The first problem is that this waste heat is rejected at a very low temperature, less than blood heat. This slightly warm water is not very effective for domestic heating or industrial purposes.

The other way of looking at that is to say that if heat has to be rejected at a higher temperature so it is useable, the electrical output (and thus the efficiency) is reduced. So this heat isn't "free" at all: it has a significant cost in electricity foregone.

Yet another way to look at that is to see the water as having had the maximum amount of energy used. I'm sure I recall a big heated greenhouse affair in Kent using waste heat from something, and somewhere similar near Preston doing the same thing to grow salads. I can't find anything about it now, so maybe it didn't work out.

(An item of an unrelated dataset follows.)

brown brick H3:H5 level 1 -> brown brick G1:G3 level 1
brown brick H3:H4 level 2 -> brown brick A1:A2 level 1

Iceland's heating systems use a bit of a mix. Reykjavik has boreholes under streets with water at a comfortable temperature for showering and radiators piped to every home. We were told not to turn the heating down if it got too hot, but to open windows, that being the most efficient way. Pavements are heated from below, making them ice free. The big superheated water plants get water at 200C-plus. That gets used for power production, then piped to Reykjavik to provide district heating to the parts without boreholes. The mineral content means it is corrosive, so uses heat exchangers with clean water and traces of hydrogen sulphide added. When we went there the first time, I wanted to look around the power stations, but was outvoted by my wife, and had to settle for stunning scenery and geysers instead.

We could yet use some of this expertise in the UK^▸ (United Kingdom), albeit at a less dramatic scale. Just don't tell anyone that a lot of the heat is from radioactive decay.

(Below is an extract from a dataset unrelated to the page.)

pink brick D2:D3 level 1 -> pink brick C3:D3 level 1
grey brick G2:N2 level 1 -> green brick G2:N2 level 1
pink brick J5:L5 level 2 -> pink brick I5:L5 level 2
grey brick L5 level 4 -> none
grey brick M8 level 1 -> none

Edit: My subsequent reading suggests that all this Icelandic innovation developed out of necessity, and as from recently as the 1970s. Prior to that, Iceland had hydroelectric power developed from the early 20th century, but was largely reliant on imported coal and oil for a lot of power as well as space heating. That changed with the oil crisis 50 years ago, giving limited choices of either paying more, using less, or finding another way. A nation with a lower population than Bristol planned and built the solution, and now attracts energy hungry companies that don't have to rely on a single physical location, like data centres and the dreaded Bitcoin miners. We could yet import energy from their if Icelink ever gets the nod.

[Red Squirrel]

As an aside, I understand that the average water temperature of rivers in the UK^▸ (United Kingdom) is just under 10 degrees. Bristol think it's worth extracting some of this heat in a water-sourced heat pump located on the edge of the grassed-over bombsite that some call Castle Park. Presumably you could extract a lot more heat, more efficiently, from water at 23 degrees? Or am I showing my ignorance again?

[ellendune]

As an aside, I understand that the average water temperature of rivers in the UK^▸ (United Kingdom) is just under 10 degrees. Bristol think it's worth extracting some of this heat in a water-sourced heat pump located on the edge of the grassed-over bombsite that some call Castle Park. Presumably you could extract a lot more heat, more efficiently, from water at 23 degrees? Or am I showing my ignorance again?

You could extract much more heat more efficiently from water at 23 degrees yes.  Just need a heat pump. 

[CyclingSid]

They did a trial of geothermal energy at Marchwood, opposite Southampton, 50+ years ago. There is something related now opposite the West Quay Shopping Centre when I cycle from the station to the ferry.